Le temps s’était remis au froid ; il gelait dur.
Les ruisseaux, saisis comme ils coulaient encore,
déroulaient le long des trottoirs deux rubans de
glace.
Les journaux n’étaient point arrivés chez les
marchands, et Duroy se rappela le jour de son
premier article : Les Souvenirs d’un chasseur
d’Afrique. Ses mains et ses pieds
s’engourdissaient, devenaient douloureux, au
bout des doigts surtout ; et il se mit à courir en
rond autour du kiosque vitré, où la vendeuse,
accroupie sur sa chaufferette, ne laissait voir, par
la petite fenêtre, qu’un nez et des joues rouges
dans un capuchon de laine.
Enfin le distributeur de feuilles publiques
passa le paquet attendu par l’ouverture du
carreau, et la bonne femme tendit à Duroy La
Plume grande ouverte.
Il chercha son nom d’un coup d’œil et ne vit
rien d’abord. Il respirait déjà, quand il aperçut la
chose entre deux tirets :

Le sieur Duroy, de La Vie Française, nous

donne un démenti ; et, en nous démentant, il
ment.
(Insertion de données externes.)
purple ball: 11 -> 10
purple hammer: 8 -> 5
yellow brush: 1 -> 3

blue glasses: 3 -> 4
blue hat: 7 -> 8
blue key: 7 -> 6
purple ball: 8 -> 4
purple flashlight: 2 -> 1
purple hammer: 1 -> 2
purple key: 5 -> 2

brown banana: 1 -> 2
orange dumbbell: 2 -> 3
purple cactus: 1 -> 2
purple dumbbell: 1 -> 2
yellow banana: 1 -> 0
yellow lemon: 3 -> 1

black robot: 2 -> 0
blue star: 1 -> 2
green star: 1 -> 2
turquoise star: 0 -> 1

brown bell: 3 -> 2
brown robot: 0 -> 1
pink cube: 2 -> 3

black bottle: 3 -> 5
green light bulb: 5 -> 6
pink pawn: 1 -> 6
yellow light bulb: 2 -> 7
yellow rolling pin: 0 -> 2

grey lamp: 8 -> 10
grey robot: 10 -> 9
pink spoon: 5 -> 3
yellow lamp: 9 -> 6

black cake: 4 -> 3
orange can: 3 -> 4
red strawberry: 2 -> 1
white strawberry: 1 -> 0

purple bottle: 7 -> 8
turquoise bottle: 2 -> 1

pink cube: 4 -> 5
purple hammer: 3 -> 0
Il avoue cependant qu’il existe une femme
Aubert, et qu’un agent l’a conduite à la police. Il
ne reste donc qu’à ajouter deux mots : « des
mœurs » après le mot « agent » et c’est dit.
Mais la conscience de certains journalistes est
au niveau de leur talent.
Et je signe : Louis Langremont.

Alors le cœur de Georges se mit à battre
violemment, et il rentra chez lui pour s’habiller,
sans trop savoir ce qu’il faisait. Donc, on l’avait
insulté, et d’une telle façon qu’aucune hésitation
n’était possible. Pourquoi ? Pour rien. À propos
d’une vieille femme qui s’était querellée avec son
boucher.
Il s’habilla bien vite et se rendit chez M.
Walter, quoiqu’il fût à peine huit heures du
matin.
M. Walter, déjà levé, lisait La Plume.

– Eh bien ! dit-il avec un visage grave, en

apercevant Duroy, vous ne pouvez pas reculer ?
Le jeune homme ne répondit rien. Le directeur
reprit :
– Allez tout de suite trouver Rival qui se
chargera de vos intérêts.
Duroy balbutia quelques mots vagues et sortit
pour se rendre chez le chroniqueur, qui dormait
encore. Il sauta du lit, au coup de sonnette, puis
ayant lu l’écho :
– Bigre, il faut y aller. Qui voyez-vous comme
autre témoin ?
– Mais, je ne sais pas, moi.
– Boisrenard ? Qu’en pensez-vous ?
– Oui, Boisrenard.
– Êtes-vous fort aux armes ?
– Pas du tout.
– Ah ! diable ! Et au pistolet ?
– Je tire un peu.
– Bon. Vous allez vous exercer pendant que je
m’occuperai de tout. Attendez-moi une minute.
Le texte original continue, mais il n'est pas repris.